In his speech on Thursday Nasrallah de-linked the Lebanese front from Gaza for the first time, saying “the issue has gone beyond the support front”.

Amal Saad, a Cardiff University lecturer and expert on Hezbollah, said Nasrallah’s speech was “very menacing. It’s going to be a huge, and most likely, coordinated response. I think it will force Israel to redraw its red lines but will be short of triggering a war.”

While Nasrallah spoke, Israel continued to carry out strikes in Lebanon’s south, killing a mother and her two children, and wounding others in a missile strike in the town of Shamaa.

The fighting in the Gaza Strip has also drawn in Iran-backed militant groups in Syria, Iraq and Yemen, which have fired drones and missiles at Israel and US assets in the region. Tehran directly attacked Israel for the first time ever in April, after a strike it blamed on Israel killed several senior Revolutionary Guards at the Iranian consulate in the Syrian capital of Damascus.

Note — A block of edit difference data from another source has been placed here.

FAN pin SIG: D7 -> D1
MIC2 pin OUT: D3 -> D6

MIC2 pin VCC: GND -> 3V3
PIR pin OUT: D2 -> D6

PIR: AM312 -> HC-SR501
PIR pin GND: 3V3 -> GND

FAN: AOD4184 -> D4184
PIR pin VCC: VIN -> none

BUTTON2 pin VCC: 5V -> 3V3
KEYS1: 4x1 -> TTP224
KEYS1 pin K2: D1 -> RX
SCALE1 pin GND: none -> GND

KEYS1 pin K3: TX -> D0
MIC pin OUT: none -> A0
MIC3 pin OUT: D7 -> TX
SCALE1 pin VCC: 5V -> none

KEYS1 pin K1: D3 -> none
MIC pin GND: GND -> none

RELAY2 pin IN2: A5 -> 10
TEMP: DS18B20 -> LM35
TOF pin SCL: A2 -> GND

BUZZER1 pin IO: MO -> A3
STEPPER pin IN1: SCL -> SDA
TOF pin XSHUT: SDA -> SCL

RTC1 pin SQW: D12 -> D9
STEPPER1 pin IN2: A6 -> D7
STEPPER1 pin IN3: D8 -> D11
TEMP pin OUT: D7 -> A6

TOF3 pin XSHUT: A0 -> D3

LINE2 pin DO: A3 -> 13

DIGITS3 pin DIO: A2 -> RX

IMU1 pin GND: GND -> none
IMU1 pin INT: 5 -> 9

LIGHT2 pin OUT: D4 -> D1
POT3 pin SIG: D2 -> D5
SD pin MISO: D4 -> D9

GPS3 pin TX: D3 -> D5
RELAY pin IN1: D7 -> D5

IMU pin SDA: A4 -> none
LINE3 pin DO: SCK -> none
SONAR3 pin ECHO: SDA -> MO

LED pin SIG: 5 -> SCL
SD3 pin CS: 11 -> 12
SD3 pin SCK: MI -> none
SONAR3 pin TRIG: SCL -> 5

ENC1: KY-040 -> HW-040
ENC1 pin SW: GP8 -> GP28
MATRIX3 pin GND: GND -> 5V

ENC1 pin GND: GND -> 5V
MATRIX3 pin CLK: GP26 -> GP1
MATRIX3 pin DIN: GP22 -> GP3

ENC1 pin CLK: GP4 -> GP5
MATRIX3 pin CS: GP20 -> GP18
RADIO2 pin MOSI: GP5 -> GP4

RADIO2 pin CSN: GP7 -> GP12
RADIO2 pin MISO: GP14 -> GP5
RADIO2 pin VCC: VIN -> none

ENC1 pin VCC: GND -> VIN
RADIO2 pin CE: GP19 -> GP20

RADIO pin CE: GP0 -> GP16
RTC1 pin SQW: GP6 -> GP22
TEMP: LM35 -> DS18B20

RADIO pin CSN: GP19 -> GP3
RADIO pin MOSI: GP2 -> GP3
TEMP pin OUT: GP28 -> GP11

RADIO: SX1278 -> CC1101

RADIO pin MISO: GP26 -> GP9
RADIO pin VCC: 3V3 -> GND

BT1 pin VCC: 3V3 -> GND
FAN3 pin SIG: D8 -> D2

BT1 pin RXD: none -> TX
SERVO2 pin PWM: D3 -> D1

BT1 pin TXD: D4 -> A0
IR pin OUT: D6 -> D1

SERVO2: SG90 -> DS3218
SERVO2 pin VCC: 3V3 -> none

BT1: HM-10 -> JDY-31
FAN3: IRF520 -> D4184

The barrage of 300 missiles and drones was carefully telegraphed in advance, allowing Israel’s allies to mount an efficient air defence response. Iran’s course of action this time is expected to be stronger, possibly taking the form of a joint attack with Hezbollah and the other factions in Tehran’s “axis of resistance”.

International officials have been scrambling to de-escalate the vicious spiral of retaliation before it descends into a broader war.

The US secretary of state, Antony Blinken, told reporters during a visit to Mongolia on Thursday that “all parties” in the Middle East must “make the right choices in the days ahead” and said a ceasefire between Israel and Hamas in Gaza was the only way to break the current cycle of violence and suffering.

The UN security council convened an emergency meeting on Wednesday at Iran’s request to discuss the incidents. A statement from the world body said that the Middle East was at a “precarious point” and called for restraint and diplomacy.